Funding Limitations: Access to funding is another critical issue. International investors and financial institutions are understandably cautious about committing resources to a region embroiled in conflict. Even when companies have the ambition to pursue decarbonization projects, securing the necessary capital to initiate such efforts is challenging, if possible. This financial barrier undermines the core intention of CBAM, which is to incentivize the adoption of low-carbon technologies in heavy industries.

Security Risks: The security risks associated with operating in a warzone cannot be overstated. From the threat of physical damage to industrial facilities to the personal safety of employees, these risks impose additional operational costs and challenges. Under such conditions, businesses are forced to prioritize survival over compliance with new environmental regulations, making it unrealistic to expect them to meet the stringent requirements set by CBAM

Given these circumstances, the likelihood of achieving CBAM’s intended goal of encouraging decarbonized production in Ukraine’s heavy industry is minimal. The policy, designed with peacetime conditions in mind, does not account for Ukraine’s extraordinary challenges.
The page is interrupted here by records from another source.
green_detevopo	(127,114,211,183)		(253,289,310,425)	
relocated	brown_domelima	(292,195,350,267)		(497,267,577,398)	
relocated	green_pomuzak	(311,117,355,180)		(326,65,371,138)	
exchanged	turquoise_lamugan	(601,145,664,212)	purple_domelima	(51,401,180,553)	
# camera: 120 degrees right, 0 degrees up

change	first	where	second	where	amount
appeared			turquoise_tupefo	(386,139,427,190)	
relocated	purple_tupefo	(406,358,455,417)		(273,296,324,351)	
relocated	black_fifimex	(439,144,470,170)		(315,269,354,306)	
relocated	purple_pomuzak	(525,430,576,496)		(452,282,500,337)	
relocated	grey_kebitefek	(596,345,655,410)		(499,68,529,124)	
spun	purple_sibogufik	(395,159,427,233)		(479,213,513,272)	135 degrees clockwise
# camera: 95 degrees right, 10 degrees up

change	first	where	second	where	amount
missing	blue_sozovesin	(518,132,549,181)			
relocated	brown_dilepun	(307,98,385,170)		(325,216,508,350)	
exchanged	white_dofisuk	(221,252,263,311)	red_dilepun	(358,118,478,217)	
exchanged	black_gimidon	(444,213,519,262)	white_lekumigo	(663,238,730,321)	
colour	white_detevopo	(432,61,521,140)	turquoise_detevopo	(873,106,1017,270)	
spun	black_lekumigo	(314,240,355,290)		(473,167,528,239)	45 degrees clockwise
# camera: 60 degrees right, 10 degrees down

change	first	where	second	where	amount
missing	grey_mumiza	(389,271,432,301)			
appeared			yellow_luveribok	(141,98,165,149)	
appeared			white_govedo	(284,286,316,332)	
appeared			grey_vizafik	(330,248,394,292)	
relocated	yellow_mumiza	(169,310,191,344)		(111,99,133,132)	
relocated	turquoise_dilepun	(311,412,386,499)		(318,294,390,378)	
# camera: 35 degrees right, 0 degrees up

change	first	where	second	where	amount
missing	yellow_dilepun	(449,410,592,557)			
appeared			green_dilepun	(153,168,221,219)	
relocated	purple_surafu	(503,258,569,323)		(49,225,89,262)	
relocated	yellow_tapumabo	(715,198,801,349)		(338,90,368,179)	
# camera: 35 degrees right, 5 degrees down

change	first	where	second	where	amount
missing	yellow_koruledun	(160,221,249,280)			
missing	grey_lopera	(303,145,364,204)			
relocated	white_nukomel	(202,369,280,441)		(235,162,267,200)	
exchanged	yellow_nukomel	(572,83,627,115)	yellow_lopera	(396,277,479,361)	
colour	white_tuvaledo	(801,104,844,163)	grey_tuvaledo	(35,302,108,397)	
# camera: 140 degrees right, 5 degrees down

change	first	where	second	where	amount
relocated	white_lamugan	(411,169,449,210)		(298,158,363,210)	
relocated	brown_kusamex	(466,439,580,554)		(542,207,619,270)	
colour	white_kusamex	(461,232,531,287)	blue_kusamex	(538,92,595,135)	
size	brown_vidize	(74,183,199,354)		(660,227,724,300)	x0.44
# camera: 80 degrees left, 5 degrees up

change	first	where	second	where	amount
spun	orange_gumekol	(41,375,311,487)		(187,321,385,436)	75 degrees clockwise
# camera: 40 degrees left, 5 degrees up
Several critical national economy industries in Ukraine are particularly vulnerable to CBAM’s future phase after 2026 due to their reliance on energy-intensive processes and economic significance. The metallurgy sector, including steel and iron production, is highly energy-intensive and depends on fossil fuels, making Ukrainian steel less competitive in the EU market under CBAM costs. Similarly, the chemical industry, a significant contributor to Ukraine’s GDP, faces high emissions and struggles to transition to greener alternatives because of war damage and funding constraints. The energy sector has been severely affected by the war, with widespread damage to infrastructure making a shift to renewable sources challenging. This ongoing reliance on fossil fuels complicates compliance with CBAM. But can they realistically change anything at a large scale now and before 2026?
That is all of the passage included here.